Oso's Slide. Is this the future that awaits us if we continue to ignore nature's limits? Photo courtesy komonews.com.
The latter part of my career has been spent in New York City where, in November 2012, I was one of those evacuated during Superstorm Sandy. I was one of the lucky ones, evacuated due to inconvenience rather than hardship. Many are still suffering 1-1/2 years later and 285 people lost their lives.
The real tragedy of both of these events, and too many others around the world, is that they were foreseen, foreseeable — and, at least to some degree, preventable. I have talked before in this column about our ostracization of nature, our tendency to view violent weather-related events as some malevolent, conscious force against which we must rise and do battle. I have also shared my views on our complicity in such weather-related disasters such as our insistence upon living in places that are vulnerable and our haughty destruction of any natural buffers that obstruct our sea views or beach access. Add to this the perverse mindset that drives us to “show nature who’s boss” by rebuilding the exact same thing in the exact same place that was our downfall.
If we cannot relocate en masse to environments better suited for human habitation, then we must learn to live more sensibly in our chosen, less hospitable environments. Climate change is exacerbating the variability and intensity of weather patterns and events. There is no great appetite to mitigate the behaviors that compound climate change. We seem more inclined to resist and adapt to the resulting weather impacts. If this is the case, we are going to have to choose to live in places where there is less geological risk and where weather impacts can do less damage. And, in those places, we are going to have to create much better design.
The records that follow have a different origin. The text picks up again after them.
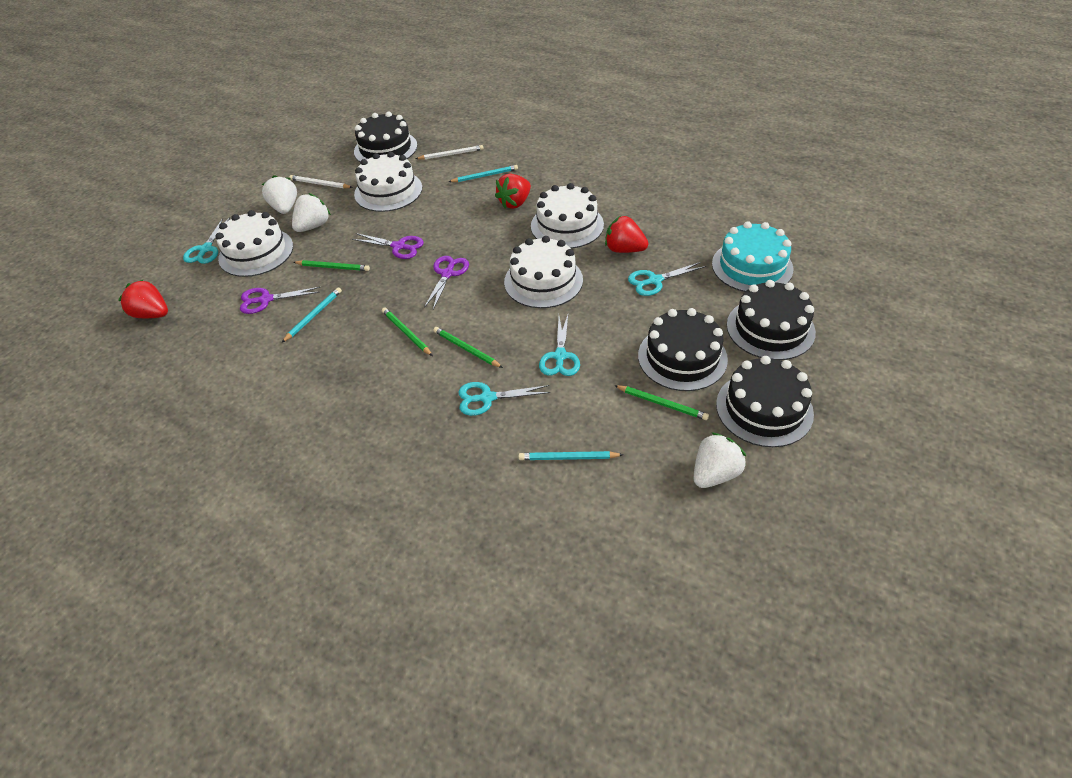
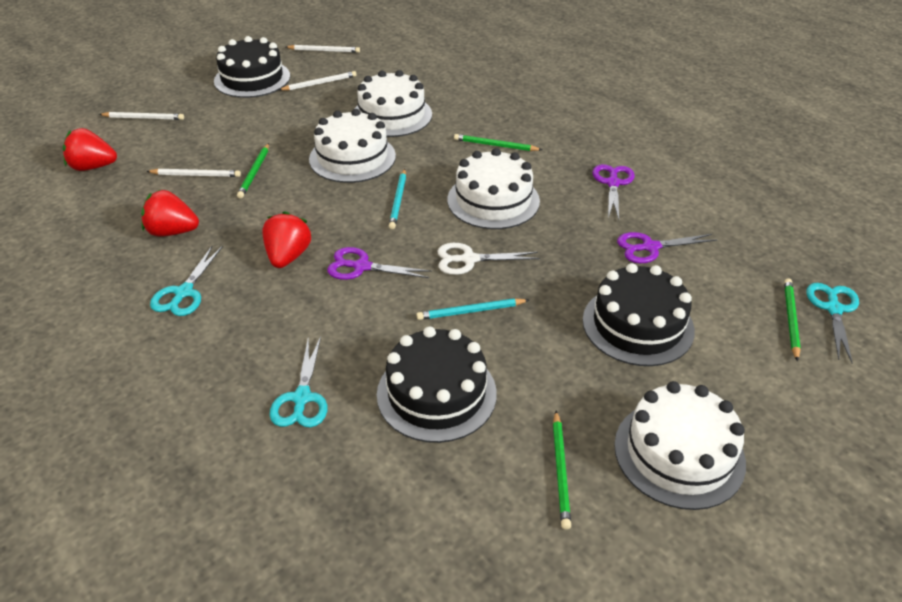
black cake: 4 -> 3
turquoise cake: 1 -> 0
turquoise pencil: 3 -> 2
turquoise scissors: 4 -> 3
white pencil: 2 -> 4
white scissors: 0 -> 1
white strawberry: 3 -> 0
Every investment we make in infrastructure is an opportunity to improve our resilience to natural disasters and to improve the quality of life for our citizens. By definition, such designs capitalize the maximum possible return on investment. It is clear that there are increasing risks associated with living in our chosen places on earth. If we are to take our future seriously, we must design adaptation and resilience attributes into every policy and project we invest in today.
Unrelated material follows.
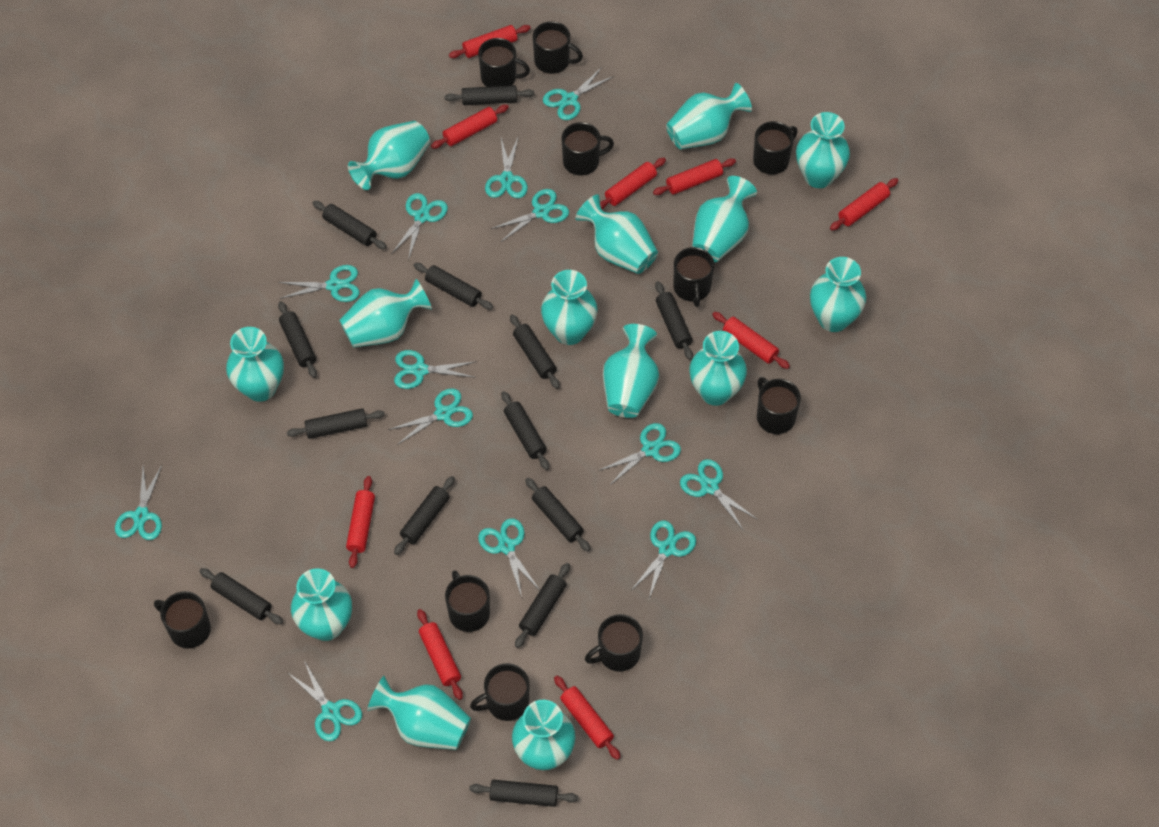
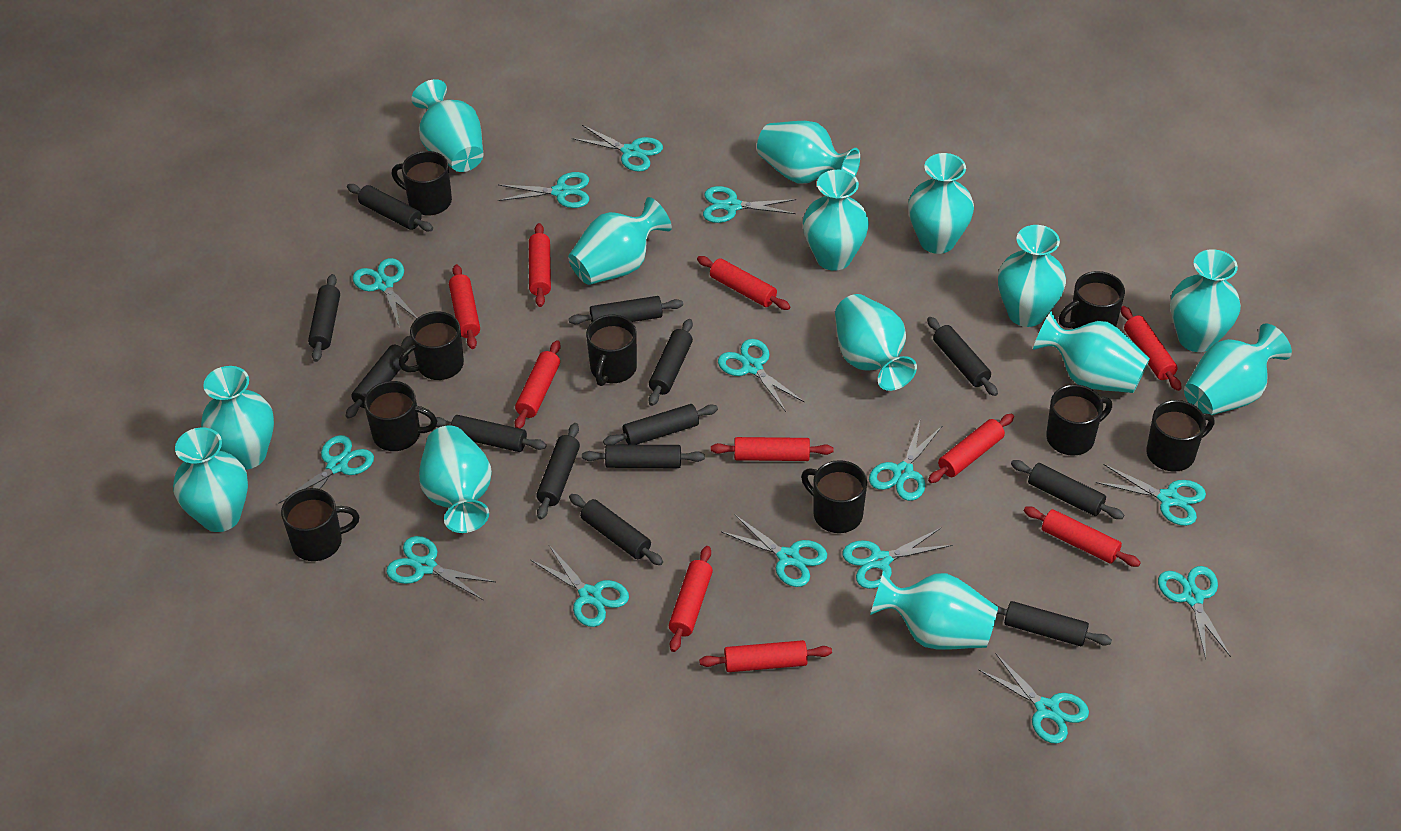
black mug: 10 -> 9
red rolling pin: 9 -> 10
turquoise scissors: 13 -> 14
Consider the $545-million renovation of South Ferry in NYC in 2009. Just one month before the grand reopening of the station, Mayor Bloomberg issued the first step in the PlaNYC Initiative to Protect Vital Infrastructure, a report that warned of the increasing likelihood that sea-level rise would cause major flooding and paralysis in New York City. Of the $545 million spent on the station renovation not one penny was invested in any kind of flood protection. This was not dumb or willfully negligent planning. It was simply the business-as-usual result of different agencies positively pursuing objectives from within the perspectives of their silos, using tried and true methods that had served them well enough over the decades. The failure lay in their inability to recognize that new information was available that could have informed design and reduced risk.
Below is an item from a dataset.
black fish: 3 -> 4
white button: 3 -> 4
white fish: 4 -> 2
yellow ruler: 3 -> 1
At the other end of the scale, we have the tiny town of Oso, Washington. Right around the time that Superstorm Sandy was battering the East Coast, the Washington State Department of Transportation was finishing up the Skaglund Hill Permanent Slide Repair project, a $13.3-million investment to secure the vulnerable hill on the south side of the Stillaguamish River and protect a state highway. Meanwhile, on the other side of the river in an area known to some local residents as “Slide Hill,” construction of new residences continued apace. It is not my intent to apportion blame or point fingers. I simply wish to illustrate the fact that in both these cases — one where the potential for disaster was known but unaccounted for, and the other where the potential for disaster was known and significant investment was made in mitigating the danger for one kind of asset alone — our design responses failed.
The opportunity costs associated with resilient design can be high. They are even higher when individuals, institutions and investors choose to discount or ignore the risks. It is much less expensive and less complicated to design for what we know to have been true in the past in order to keep taxes low, spread scarce resources more widely or realize competitive advantage through cost management. This short-term approach is, in most instances, much more dangerous as well.
The key to our collective future in relationship to nature is not paranoia, nor is it ignorance. It is pragmatism. Hoping the bad thing doesn’t happen is not a sound investment strategy. Nature is a highly complex system. The results of our interventions in its natural rhythms and patterns are unpredictable. We must accept that it is unlikely that we know the right answer to most of the vexing problems. However, we can know what is technically feasible, economically viable and politically acceptable today, and we can improve our understanding of the impacts and opportunities that occur at the intersection of each engineered and natural system. The globe is littered with examples of how we get things very wrong by discounting, underestimating or ignoring what we don’t understand. We may not be able to provide the answers for the Osos, New Yorks, Kuala Lumpurs and the Philippines’ around the world. But we can ask better questions on their behalf. How can we, using the resources available to us today, make better decisions to reduce risk for more people by accepting that nature is ever changing and we cannot rely on what has worked in the past?